Aussi appelés diamants de laboratoire, ces derniers sont, à bien des égards, semblables à ceux extraits du sol. Tous deux sont des prismes de carbone, si étroitement liés qu’ils forment une pierre précieuse extrêmement dure et brillante. C’est leur cristallisation qui diffère : alors que les diamants naturels se sont formés il y a des milliards d’années dans le manteau terrestre à de grandes profondeurs et à des températures extrêmes, les diamants de laboratoire sont cultivés en convoquant l’alchimie moderne. Ces pierres précieuses synthétiques sont aussi présentées comme une alternative plus socialement éthique et écologique aux diamants naturels, en plus d’afficher un prix au carat moins élevé que ces derniers.

Cette affirmation est cependant contestée, en particulier par les entreprises qui ne vendent que des diamants naturels et qui suggèrent que leur activité a davantage de retombées socio-économiques. Selon l’International Gem Society, qui cite un rapport de la Natural Diamond Council (anciennement la Diamond Producers Association) datant de 2019, la production d’un carat poli de diamant de synthèse émettrait trois fois plus de gaz à effet de serre que son équivalent naturel.

Les diamants de laboratoire sont-ils plus éthiques et écologiques que les diamants issus de mines ou cette prouesse scientifique est-elle trop belle pour être vraie ? Pour l’heure, la réponse à cette question dépend de ce qui importe le plus aux consommateurs.

« Il ne fait aucun doute que les diamants de laboratoire s’en sortent mieux sur le plan environnemental », affirme Saleem Ali, spécialiste dans les domaines de l’énergie et de l’environnement à l’université du Delaware. « Mais on ne peut pas omettre l’aspect social. Et sur ce point, ce sont les diamants naturels qui ont l’avantage ».

 

DIAMANTS NATURELS OU SYNTHÉTIQUES ?

Les diamants sont des minéraux comme les autres, ce qui signifie qu’ils ont tendance à cristalliser dans une masse fondue de liquide extrêmement chaud et riche en carbone, à de grandes profondeurs dans le manteau terrestre.
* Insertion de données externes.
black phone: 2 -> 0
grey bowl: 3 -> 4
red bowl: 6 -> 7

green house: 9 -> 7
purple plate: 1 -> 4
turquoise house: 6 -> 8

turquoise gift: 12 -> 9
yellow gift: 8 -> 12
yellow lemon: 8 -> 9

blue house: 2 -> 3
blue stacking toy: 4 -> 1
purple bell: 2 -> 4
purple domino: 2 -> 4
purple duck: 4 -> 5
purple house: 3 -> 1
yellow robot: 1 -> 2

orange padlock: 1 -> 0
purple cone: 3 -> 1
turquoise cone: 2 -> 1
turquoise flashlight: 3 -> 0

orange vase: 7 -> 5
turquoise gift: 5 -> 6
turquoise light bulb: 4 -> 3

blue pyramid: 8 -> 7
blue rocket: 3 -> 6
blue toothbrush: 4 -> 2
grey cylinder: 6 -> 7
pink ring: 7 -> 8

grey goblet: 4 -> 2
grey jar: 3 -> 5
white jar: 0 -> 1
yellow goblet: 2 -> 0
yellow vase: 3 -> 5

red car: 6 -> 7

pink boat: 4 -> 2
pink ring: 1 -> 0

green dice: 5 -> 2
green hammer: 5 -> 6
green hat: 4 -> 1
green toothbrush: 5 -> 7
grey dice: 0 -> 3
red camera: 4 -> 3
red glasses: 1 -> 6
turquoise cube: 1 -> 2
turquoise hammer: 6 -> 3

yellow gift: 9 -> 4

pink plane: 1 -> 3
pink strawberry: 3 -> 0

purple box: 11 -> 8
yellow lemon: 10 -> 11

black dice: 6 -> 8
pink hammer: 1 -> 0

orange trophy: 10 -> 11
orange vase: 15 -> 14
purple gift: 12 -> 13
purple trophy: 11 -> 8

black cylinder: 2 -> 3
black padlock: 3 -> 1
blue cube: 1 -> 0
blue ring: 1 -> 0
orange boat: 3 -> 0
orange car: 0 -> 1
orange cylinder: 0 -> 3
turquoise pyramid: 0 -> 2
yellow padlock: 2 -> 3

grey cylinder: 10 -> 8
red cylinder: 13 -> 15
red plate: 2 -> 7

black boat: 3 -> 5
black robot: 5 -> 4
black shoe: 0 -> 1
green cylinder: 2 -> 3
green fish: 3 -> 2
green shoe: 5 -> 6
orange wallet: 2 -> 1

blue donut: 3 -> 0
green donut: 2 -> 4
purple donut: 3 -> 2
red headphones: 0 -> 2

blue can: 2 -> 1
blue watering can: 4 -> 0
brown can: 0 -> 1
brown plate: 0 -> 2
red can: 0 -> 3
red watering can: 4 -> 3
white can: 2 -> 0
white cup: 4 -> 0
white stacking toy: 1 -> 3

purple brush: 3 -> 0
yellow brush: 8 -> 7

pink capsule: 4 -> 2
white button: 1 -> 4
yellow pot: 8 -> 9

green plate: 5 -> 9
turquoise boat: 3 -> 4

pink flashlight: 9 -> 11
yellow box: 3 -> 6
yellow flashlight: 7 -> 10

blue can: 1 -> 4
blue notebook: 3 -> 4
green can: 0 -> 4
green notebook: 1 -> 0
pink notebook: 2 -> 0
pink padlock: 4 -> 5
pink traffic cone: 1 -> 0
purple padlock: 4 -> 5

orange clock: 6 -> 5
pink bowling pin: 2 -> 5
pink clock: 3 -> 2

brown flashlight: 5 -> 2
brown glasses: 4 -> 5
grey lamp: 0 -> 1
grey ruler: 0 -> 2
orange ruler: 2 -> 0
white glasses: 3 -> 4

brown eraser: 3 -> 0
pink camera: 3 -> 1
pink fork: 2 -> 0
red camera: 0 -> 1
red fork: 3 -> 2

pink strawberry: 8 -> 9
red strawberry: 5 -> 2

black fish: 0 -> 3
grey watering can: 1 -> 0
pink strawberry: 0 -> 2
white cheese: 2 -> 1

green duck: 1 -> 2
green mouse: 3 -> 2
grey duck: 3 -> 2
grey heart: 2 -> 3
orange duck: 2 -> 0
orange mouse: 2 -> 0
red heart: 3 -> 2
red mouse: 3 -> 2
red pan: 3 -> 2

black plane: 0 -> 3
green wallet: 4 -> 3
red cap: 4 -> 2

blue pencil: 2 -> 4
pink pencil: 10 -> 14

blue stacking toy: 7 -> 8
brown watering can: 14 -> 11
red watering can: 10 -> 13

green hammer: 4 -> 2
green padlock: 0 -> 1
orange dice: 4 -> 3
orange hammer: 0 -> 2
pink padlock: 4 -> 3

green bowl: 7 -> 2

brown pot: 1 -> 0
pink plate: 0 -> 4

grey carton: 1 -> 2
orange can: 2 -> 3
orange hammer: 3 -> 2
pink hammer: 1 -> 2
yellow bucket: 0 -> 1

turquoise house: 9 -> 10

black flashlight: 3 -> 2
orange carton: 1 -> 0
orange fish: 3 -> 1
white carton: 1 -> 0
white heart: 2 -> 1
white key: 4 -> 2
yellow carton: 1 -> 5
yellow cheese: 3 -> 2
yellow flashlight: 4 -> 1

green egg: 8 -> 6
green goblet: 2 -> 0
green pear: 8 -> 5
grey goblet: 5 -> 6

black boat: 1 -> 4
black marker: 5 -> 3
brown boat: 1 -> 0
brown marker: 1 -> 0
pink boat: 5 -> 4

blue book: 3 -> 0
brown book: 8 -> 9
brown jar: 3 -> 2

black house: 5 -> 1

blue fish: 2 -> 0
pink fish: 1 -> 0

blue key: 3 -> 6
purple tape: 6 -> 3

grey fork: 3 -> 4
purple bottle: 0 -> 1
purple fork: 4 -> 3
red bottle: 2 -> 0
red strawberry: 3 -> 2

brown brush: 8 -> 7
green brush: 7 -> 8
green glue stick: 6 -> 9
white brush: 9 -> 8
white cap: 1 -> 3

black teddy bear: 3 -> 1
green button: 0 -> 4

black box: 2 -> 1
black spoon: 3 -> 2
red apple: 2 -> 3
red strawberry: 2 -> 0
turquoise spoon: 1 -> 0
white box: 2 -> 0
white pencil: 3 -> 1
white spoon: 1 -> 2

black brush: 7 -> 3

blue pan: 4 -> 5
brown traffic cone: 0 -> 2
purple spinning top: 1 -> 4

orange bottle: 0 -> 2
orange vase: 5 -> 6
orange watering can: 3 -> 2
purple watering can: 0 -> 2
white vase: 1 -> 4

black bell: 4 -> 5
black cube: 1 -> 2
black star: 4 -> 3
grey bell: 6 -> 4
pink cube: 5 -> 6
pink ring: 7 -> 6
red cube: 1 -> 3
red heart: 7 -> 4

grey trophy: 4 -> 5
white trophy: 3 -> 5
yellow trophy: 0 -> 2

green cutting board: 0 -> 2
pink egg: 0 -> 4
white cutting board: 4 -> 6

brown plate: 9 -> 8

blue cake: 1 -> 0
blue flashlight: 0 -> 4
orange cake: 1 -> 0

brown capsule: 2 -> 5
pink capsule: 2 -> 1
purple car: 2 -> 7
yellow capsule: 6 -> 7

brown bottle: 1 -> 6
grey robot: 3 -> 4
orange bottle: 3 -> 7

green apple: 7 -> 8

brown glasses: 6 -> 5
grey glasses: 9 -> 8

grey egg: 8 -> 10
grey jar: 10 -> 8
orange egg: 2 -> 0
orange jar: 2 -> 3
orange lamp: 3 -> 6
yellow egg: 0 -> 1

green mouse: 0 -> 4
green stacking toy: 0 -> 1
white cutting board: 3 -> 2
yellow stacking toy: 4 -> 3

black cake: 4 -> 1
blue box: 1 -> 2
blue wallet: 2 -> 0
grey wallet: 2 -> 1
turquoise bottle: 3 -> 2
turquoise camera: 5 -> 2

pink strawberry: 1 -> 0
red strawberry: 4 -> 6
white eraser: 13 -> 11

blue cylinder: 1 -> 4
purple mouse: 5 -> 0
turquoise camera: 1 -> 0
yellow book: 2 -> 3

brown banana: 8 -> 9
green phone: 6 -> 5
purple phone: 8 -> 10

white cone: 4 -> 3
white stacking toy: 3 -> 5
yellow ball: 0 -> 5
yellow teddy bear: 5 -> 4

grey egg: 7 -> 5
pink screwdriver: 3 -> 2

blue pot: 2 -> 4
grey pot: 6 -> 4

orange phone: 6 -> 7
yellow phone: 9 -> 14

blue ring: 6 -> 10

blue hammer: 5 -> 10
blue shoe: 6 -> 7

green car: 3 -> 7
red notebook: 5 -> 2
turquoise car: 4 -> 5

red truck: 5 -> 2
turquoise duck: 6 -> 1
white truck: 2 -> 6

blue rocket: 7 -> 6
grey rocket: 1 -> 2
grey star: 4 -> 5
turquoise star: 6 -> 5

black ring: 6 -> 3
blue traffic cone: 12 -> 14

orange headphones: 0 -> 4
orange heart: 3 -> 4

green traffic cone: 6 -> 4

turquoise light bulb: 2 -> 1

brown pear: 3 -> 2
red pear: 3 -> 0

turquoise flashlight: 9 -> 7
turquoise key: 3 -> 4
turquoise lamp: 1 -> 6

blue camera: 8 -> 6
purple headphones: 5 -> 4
Souvent vieux de plusieurs milliards d’années, ils se sont pour la plupart formés au cours de « l’adolescence » géologique de la Terre.

Le manteau et la croûte terrestres regorgeraient de diamants, mais seuls quelques-uns, infiniment petits, sont remontés vers la surface. On peut trouver ces pierres précieuses dans des kimberlites, des formations volcaniques semblables à des cheminées qui ont été façonnées par de violentes éruptions probablement survenues il y a plusieurs centaines de millions d’années.

L’exploitation de mines à ciel ouvert ou souterraines est souvent nécessaire pour extraire ces pierres. Certains diamants proviennent aussi du lit des rivières, dont l’eau a érodé des dépôts de kimberlites en amont, ou encore des fonds marins.

Avec ses 555,55 carats, Enigma est le plus gros diamant taillé du monde. Les carbonados comme celui-ci peuvent atteindre des tailles monumentales et sont encore plus durs que les diamants ordinaires, ce qui les rend particulièrement difficile à tailler. Les 55 facettes d’Enigma ont été inspirées par la Khamsa, célèbre symbole de protection oriental en forme de paume.

PHOTOGRAPHIE DE Sotheby's

Quant aux diamants synthétiques, il existe deux manières principales de les créer. La première méthode fait appel à la déposition chimique en phase vapeur (CVD). Elle consiste à exposer, à une température très élevée, une minuscule « graine » de diamant à un gaz riche en carbone. Les particules de carbone adhèrent ensuite sur la graine, qui grandit et devient une pierre précieuse de taille satisfaisante en quelques semaines.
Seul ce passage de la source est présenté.